IMC 2004: Sessions

Session 1306: Between Men: Queens, Consorts, and Prostitutes

Wednesday 14 July 2004, 16.30-18.00

Moderator/Chair:Patricia Cullum, Department of History, University of Huddersfield
Paper 1306-aThree Byzantine Princesses in Medieval Austria
(Language: English)
Andreas Rhoby, Kommission für Byzantinistik, Österreichische Akademie der Wissenschaften, Wien
Index terms: Byzantine Studies
Paper 1306-bWhy Marry an English Girl?: The Marriage of Llywelyn ap Iowerth and Joan of England
(Language: English)
Dianne Myers, Centre for Celtic Studies, University of Sydney
Index terms: Politics and Diplomacy, Social History
Paper 1306-cPastoral Care of Beguines and Prostitutes in 13th-Century Paris
(Language: English)
Keiko Nowacka, King's College London
Index terms: Religious Life, Sermons and Preaching, Women's Studies

session grouped by Diane Watt (7/11/03):
Abstract paper -a:
From ca. 1150 to 1230, three Byzantine princesses were married to Austria.
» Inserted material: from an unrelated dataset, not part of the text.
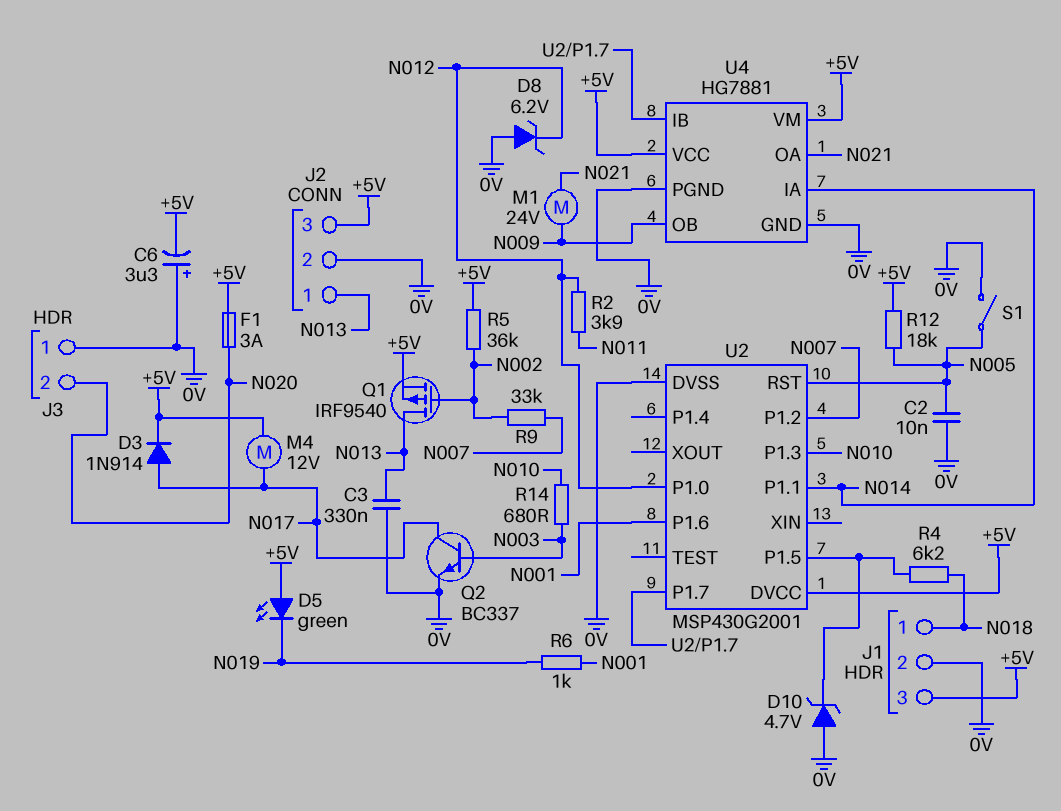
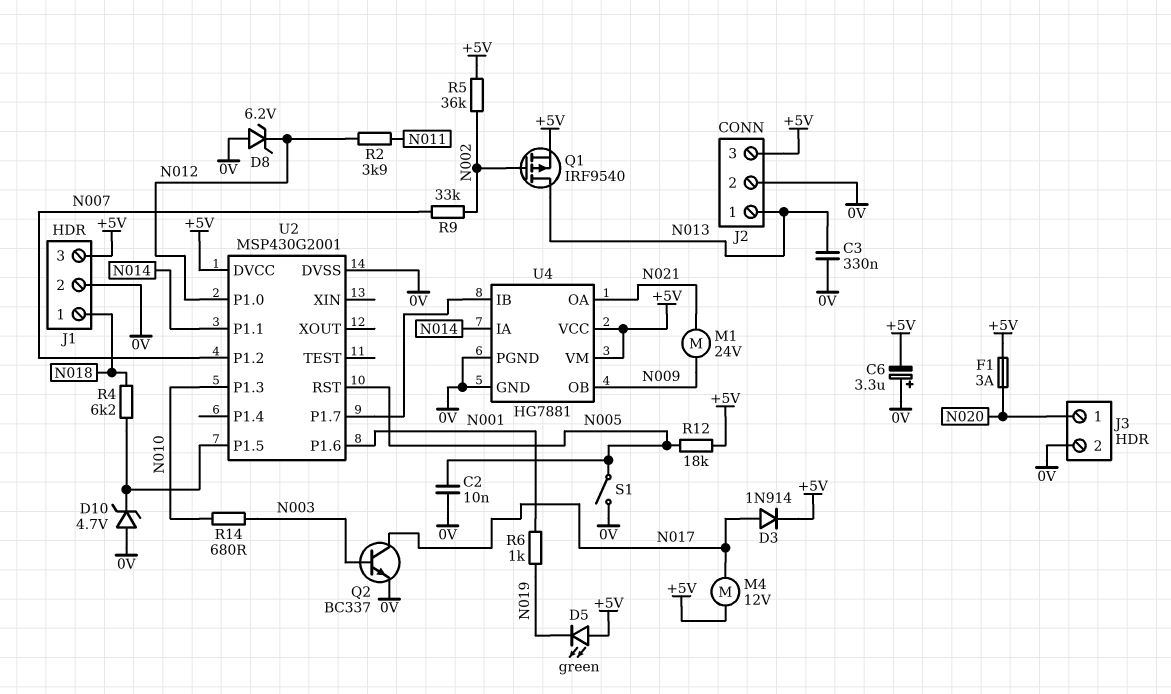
J3 pin 1: 0V -> N020
J3 pin 2: N020 -> 0V

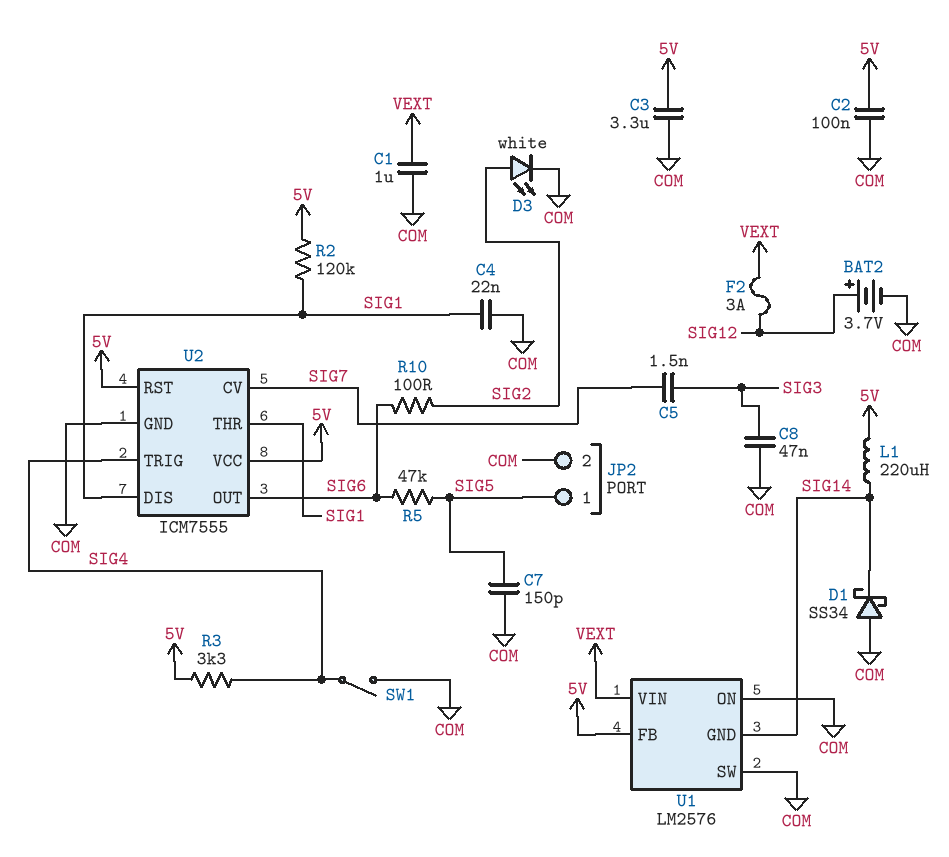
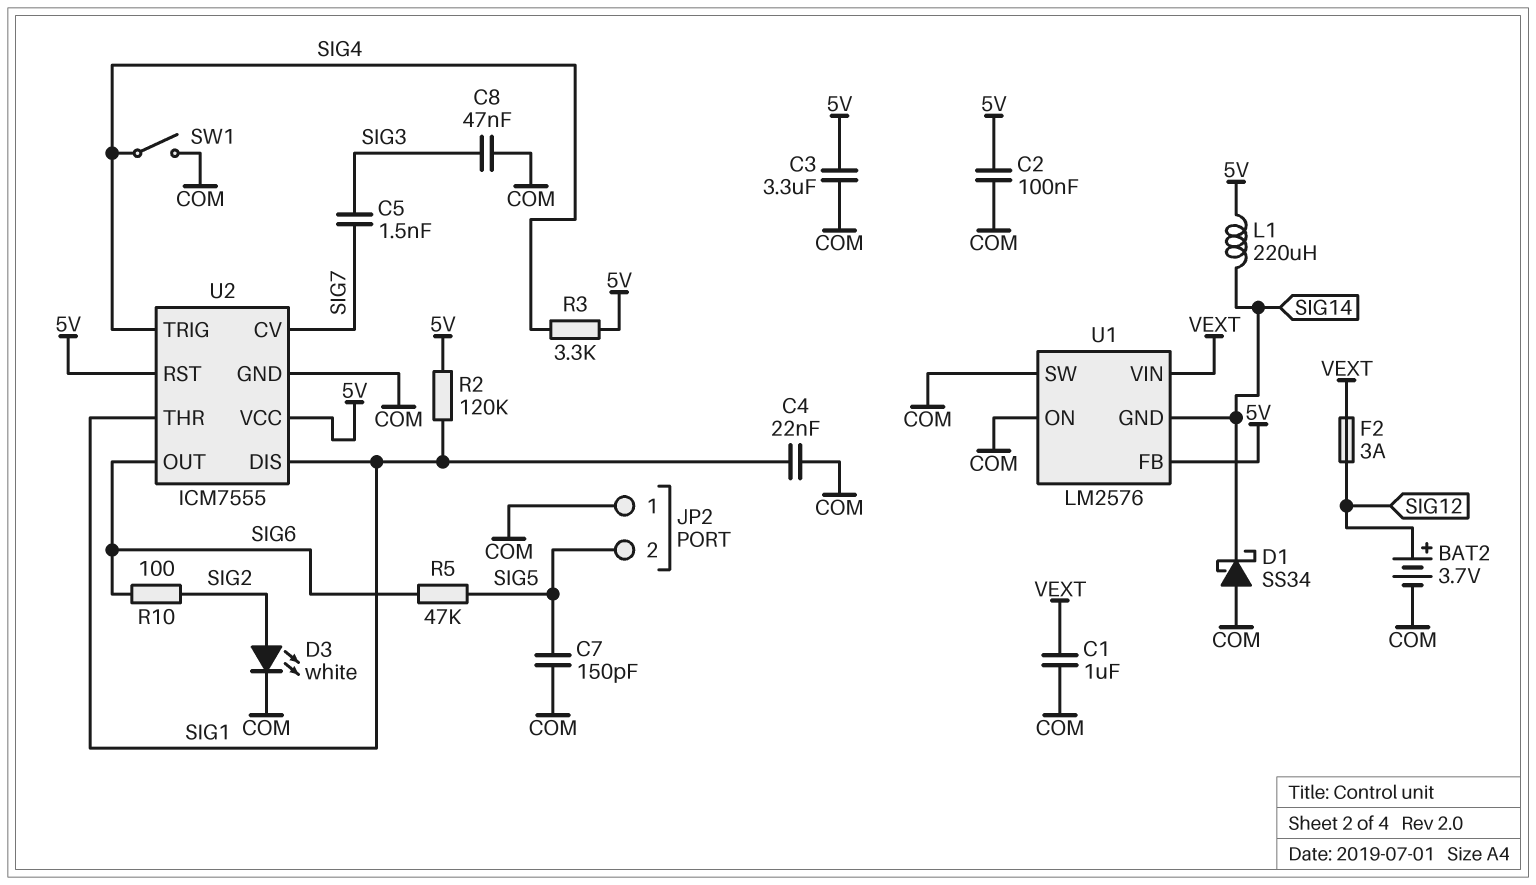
JP2 pin 1: SIG5 -> COM
JP2 pin 2: COM -> SIG5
The first one became the wife of duke Henry II. The second was married to duke Leopold VI in 1203. The last one about whom we barely possess any information was the wife of Leopold’s son Frederick II from 1226 to 1229. The following questions shall play a vital role in my paper: who were these princesses? What kind of information about their life in medieval Austria can we find in the sources? How important was their role in the relations between Byzantium and Central Europe?
Abstract paper -b:
This paper will look at the following issues:
– Discussion regarding the political reasons behind the marriage negotiations between King Johgn and Llywelyn
– What did Llywelyn hope to gain from such a marriage and alliance with England?
– How did Joan cope with court life in Wales and what did the Welsh think of her?
– How was she received by llywelyn’s Welsh children?
– How did it all end?
Furthermore, I will discuss the cultural differences between Wales and England in the 13th century.
Abstract paper -c:
In my paper I shall look at clerical debates on, and changes in, the pastoral care of prostitutes and beguines in 13th-century Paris. In the writings of Peter the Chanter and his students, Jacques de Vitry and Thomas Chobham, and other leading clerics of this period, a more liberal attitude towards these ‘marginal’ women can be discerned. Paralleling this shift in clerical thought was the establishment of ‘welfare programs’ by secular and ecclesiastical bodies which comprised mainly of the foundation of institutions designed ostensibly to either ‘protect’ or ‘reform’ these women. To what extent however, should this subtle change in attitude be considered the products of ‘compassion’ or liberality? Or was it insprired by a need to control this group of very visible women living very publicly in society? My paper shall attempt to answer these two problematic questions.